The 2nd Annual Workshop on Cancer Systems Biology Tumor Metronomics: Timing and Dose Level Dynamics July 17-20, 2012, will take place at Tufts University, Medford Campus (Boston, MA).
This workshop will address the problem of evaluating the metronomics concept from a quantitative, ’systems’ perspective. We will focus on tumor context - how do cell-cell interactions modify cancer dynamics, and how we might render our responses in quantitative terms that are testable, and most importantly, predictive. More specifically, the workshop will try to address the problem of chemotherapeutic dose and frequency from a control-theoretic standpoint, focusing on each individual response targets in turn: 1) angiogenesis 2) stem cell response 3) immune response.
Several members of the MGHI (R. Kerbel; B.Kamen, E.Pasquier, S. Benzekry, N. André) will be "instructors" for the workshop
We have attached to this post the program.

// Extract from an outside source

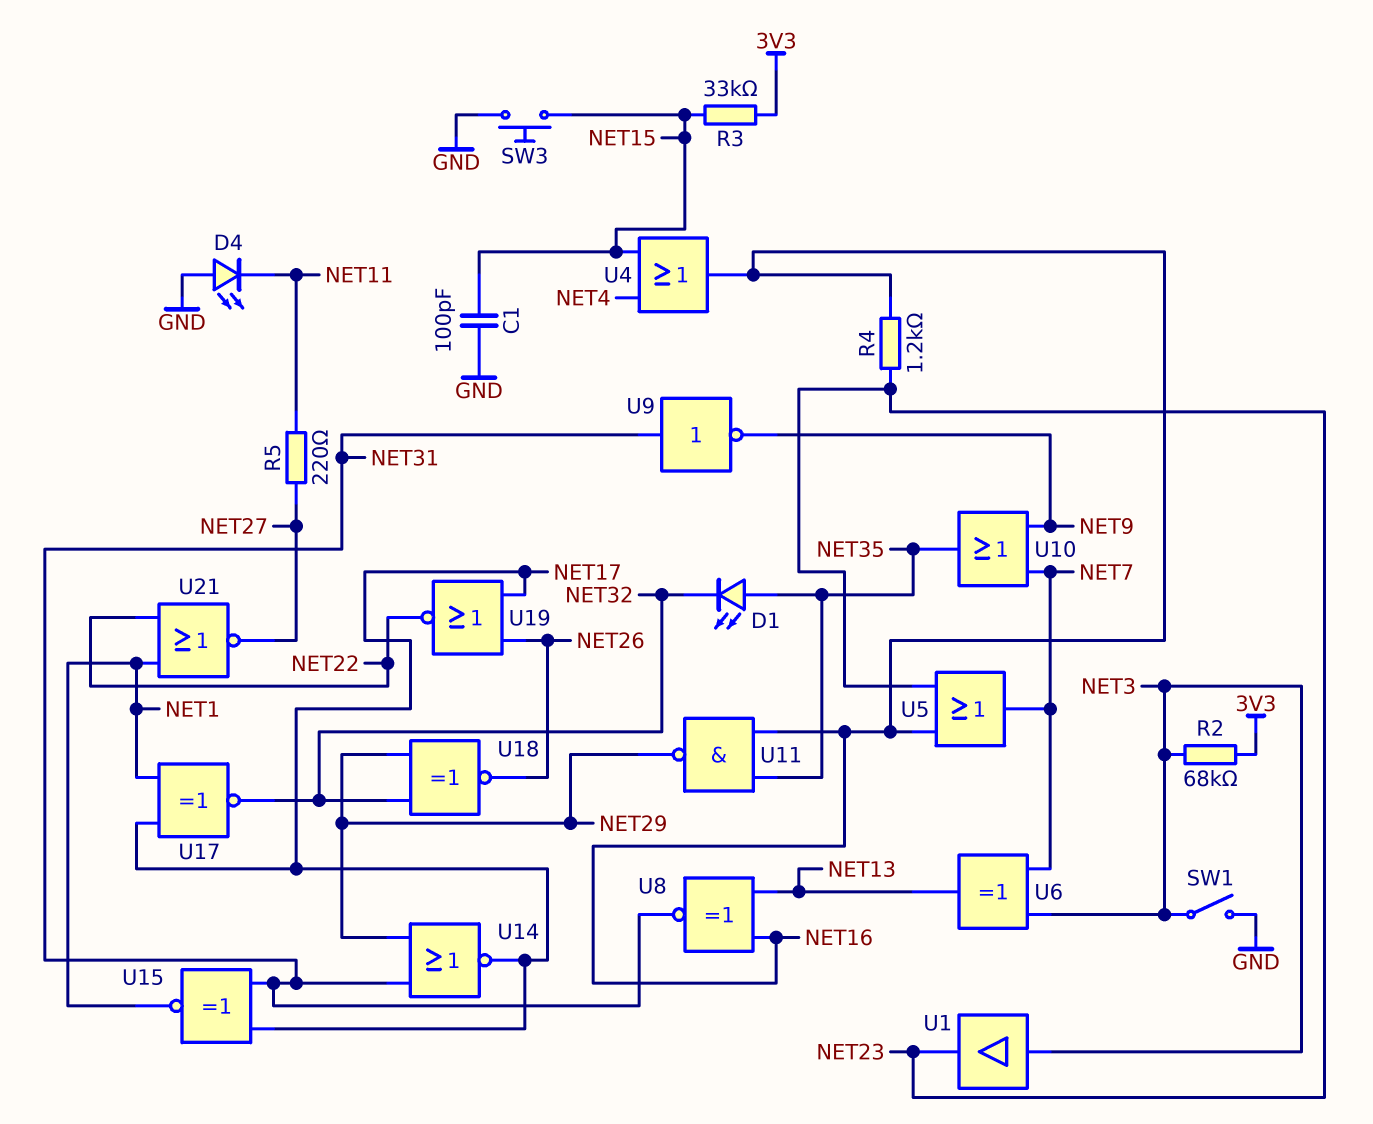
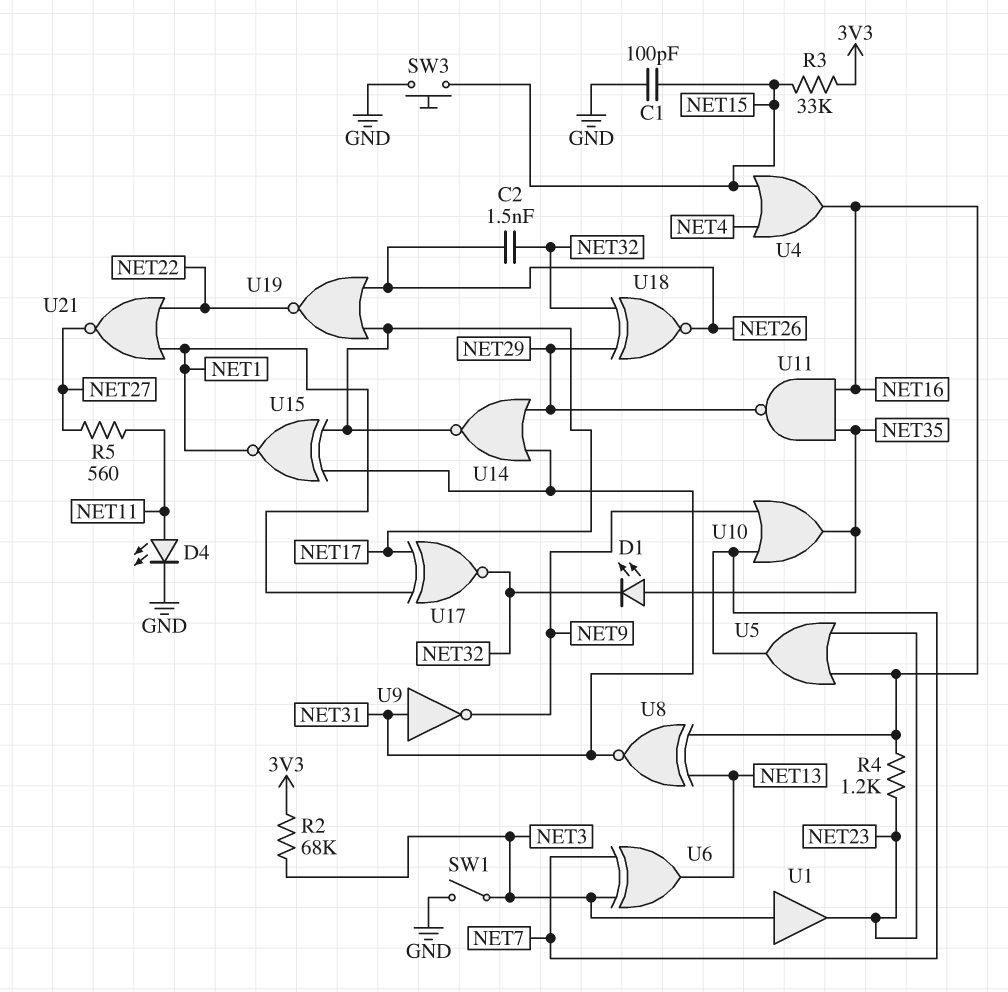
C2: none -> 1.5nF (NET26, NET32)
D4: LED (A GND, K NET11) -> LED (A NET11, K GND)
R5: 220 (NET11, NET27) -> 560 (NET11, NET27)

You can have additional information here
A report of the meeting has been published in Cancer Res. 2013 Mar 14. [Epub ahead of print] by Hahnfeldt P, Hlatky L, Klement GL. We have pasted the abstract below Abstract
Metronomic chemotherapy - the delivery of doses in a low, regular manner so as to avoid toxic side effects - was introduced over 12 years ago in the face of substantial clinical and pre-clinical evidence supporting its tumor-suppressive capability. It constituted a marked departure from the classic maximum tolerated dose (MTD) strategy which, given its goal of rapid eradication, uses dosing sufficiently intense to require rest periods between cycles to limit toxicity. Even so, up-front tumor eradication is frequently not achieved with MTD, whereupon a de facto goal of longer-term tumor control is often pursued. As metronomic dosing has demonstrated tumor control capability, even for cancers that have become resistant to the same drug delivered under MTD, the question arises whether it may be a preferable alternative dosing approach from the outset. To date, however, our knowledge of the coupled dynamics underlying metronomic dosing is neither sufficiently well developed, nor widely enough disseminated, to establish its actual potential. Meeting organizers thus felt the time was right, armed with new quantitative approaches, to call a workshop on "Tumor Metronomics: Timing and Dose Level Dynamics" for the oncology community to gain a deeper, systems-level appreciation of the metronomics concept. The Workshop proved to be a forum where experts from the clinical, biological, mathematical and computational realms could work together to clarify the principles and underpinnings of metronomics. Among other things, the need for significant shifts in thinking regarding endpoints to be used as clinical standards of therapeutic progress was recognized.